Como se vê, embora nada impeça qualquer dos ministros de rever sua posição, tudo indica que o resultado do julgamento de amanhã está nas mãos de
Rosa Weber e
Alexandre de Moraes. A sessão extraordinária começa às 9h30, mas o julgamento pode não ser concluído hoje, sem mencionar a possibilidade de algum ministro pedir vista do processo.O
Vem Pra Rua mobilizou seguidores nas redes sociais para convencer
Barroso,
Fux,
Fachin e
Cármen Lúcia a pedirem vista e interromper o julgamento.
O STF tem sofrido
pressões de todos os lados. A intimidação mais agressiva vem de caminhoneiros bolsonaristas, que
gravaram vídeos ameaçando novas paralisações caso Lula seja solto. “Se vocês soltarem tudo que é ladrão,
principalmente o maior de todos eles, que é o Lula, vocês vão ver a maior
paralisação que este País já teve. E quando os caminhoneiros param, o Brasil
para. Fica esperto, Toffoli”, diz um caminhoneiro identificado como “Marcão”. “Já viram caminhão subindo rampa? Vocês querem soltar bandido para
benefício próprio de vocês. Chega! Ou vocês trabalham direito ou vão ver o que
vai acontecer. Isso não é um recado, não. É uma promessa”, diz outro
caminhoneiro.
A ofensiva também chegou aos gabinetes dos ministros, que
não param de receber mensagens e ligações para impedir a revisão da atual
jurisprudência. Só no gabinete do ministro Luís
Roberto Barroso, foram mais de 2 mil telefonemas e 4,5 mil e-mails na
semana passada. Na semana
passada, o general Eduardo Villas Bôas
defendeu no Twitter o “grande
esforço para combater a corrupção” e alertou para os riscos de “convulsão
social”. No ano passado, um tuíte dele na véspera do julgamento de um habeas corpus de Lula foi interpretado como intimidação.
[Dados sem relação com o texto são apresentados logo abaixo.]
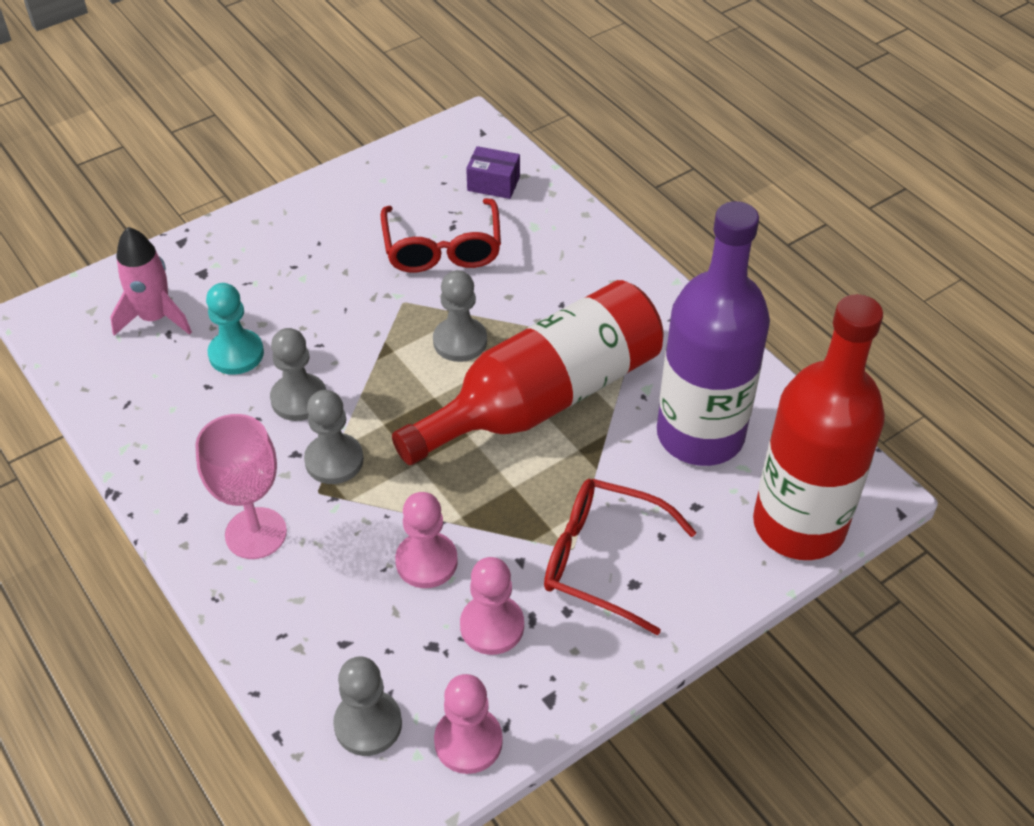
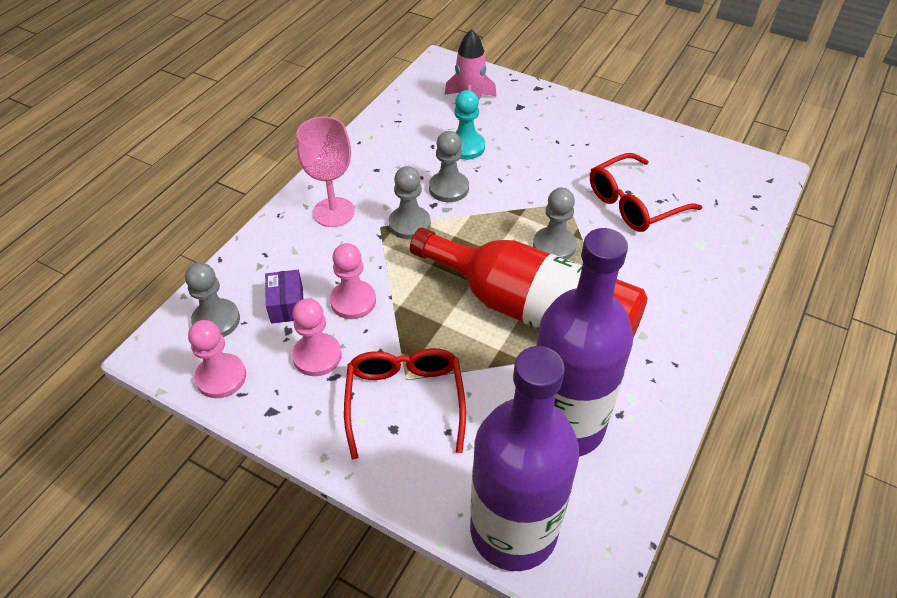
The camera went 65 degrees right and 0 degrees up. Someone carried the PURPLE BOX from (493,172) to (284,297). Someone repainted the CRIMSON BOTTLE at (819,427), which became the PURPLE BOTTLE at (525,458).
Agora, a nova postagem é
vista na Corte como um “gesto isolado”.
A deputada federal Margarete
Coelho, coordenadora do grupo de trabalho que analisa os projetos anticrime
e anticorrupção na Câmara dos Deputados, rebateu nesta segunda-feira críticas
de que os deputados se manifestaram sobre a prisão em 2ª instância ao retirar a
prisão após julgamento em segunda instância do pacote enviado à Casa pelo
governo federal. Para o grupo, o dispositivo deve ser tratado por meio de PEC. "Nós não decidimos a favor ou não de prisão de segunda instância. O que
nós dissemos foi que a prisão de segunda instância tem que ser decidida pela
Constituição e nesse momento essa medida já tramita na Câmara Federal".
Segundo a deputada, o que precisa agora é a CCJ votar o parecer.
Enfim, alea jacta est. Façam suas apostas.